Outra solução que parece estar ganhando tração no Brasil são os combustíveis de baixo carbono, como o Hidrogênio Verde e o Biometano. O congresso está correndo para tentar aprovar ainda em 2023 legislação que dará a segurança jurídica necessária para viabilizar e incentivar os investimentos nessas áreas. O Hidrogênio Verde (H2V), produzido a partir da eletrólise da água utilizando-se energia renovável, é considerado um “combustível do futuro”. Sua molécula é extremamente leve, densa em energia e não contém carbono, portanto não emite CO2 quando queimada. No dia 20 de novembro, a presidente da Comissão Europeia, Ursula Von der Leyen, confirmou o aporte de 2 bilhões de euros para projetos de H2V no Brasil, um importante passo para o crescimento desse combustível no país. Já o biometano é obtido através da purificação de biogás, um subproduto da decomposição anaeróbica de matéria orgânica, que por sua vez pode vir do lixo, esgoto urbano, resíduos agrícolas e da pecuária ou suinocultura entre outras. Como é obtido da decomposição de resíduos, é considerado um combustível renovável e seu processo produtivo gera, além do gás, biofertilizante, que por sua vez pode substituir os caros fertilizantes minerais importados. O biometano pode substituir o gás natural derivado do petróleo em praticamente todas as suas aplicações, desde sua queima para geração de eletricidade em termelétricas a abastecimento de veículos e residências. O Brasil, com sua grande Indústria Agropecuária, é considerado um dos países com maior potencial de produção desse combustível.

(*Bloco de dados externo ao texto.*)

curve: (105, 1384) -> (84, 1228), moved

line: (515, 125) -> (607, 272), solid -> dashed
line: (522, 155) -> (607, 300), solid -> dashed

Neste cenário desafiador, o consumidor pode esperar uma conta de energia mais alta no final do mês: especialistas estimam que o custo da energia de novembro de 2023 será pelo menos 5% superior quando comparado a novembro de 2022. Isso porque a energia térmica, além de mais poluente que a hidráulica, solar e eólica, é mais cara e ainda contribui com o agravamento da situação climática. Além disso, o maior consumo de eletricidade faz com que o Preço de Liquidação das Diferenças (PLD – o preço no mercado à vista) oscile durante o dia, podendo até triplicar durante as primeiras horas da noite quando não há geração solar. Outro ponto que encarece a conta do consumidor é a Conta de Desenvolvimento Energético (CDE), que deve subir 6,8% em 2024 em comparação a 2023, e é custeada pelos consumidores por meio de tarifas. O prêmio de consolação do consumidor é que, por ora, a Agência Nacional da Energia Elétrica, ANEEL, anunciou que a bandeira tarifária deve permanecer verde pelos próximos meses.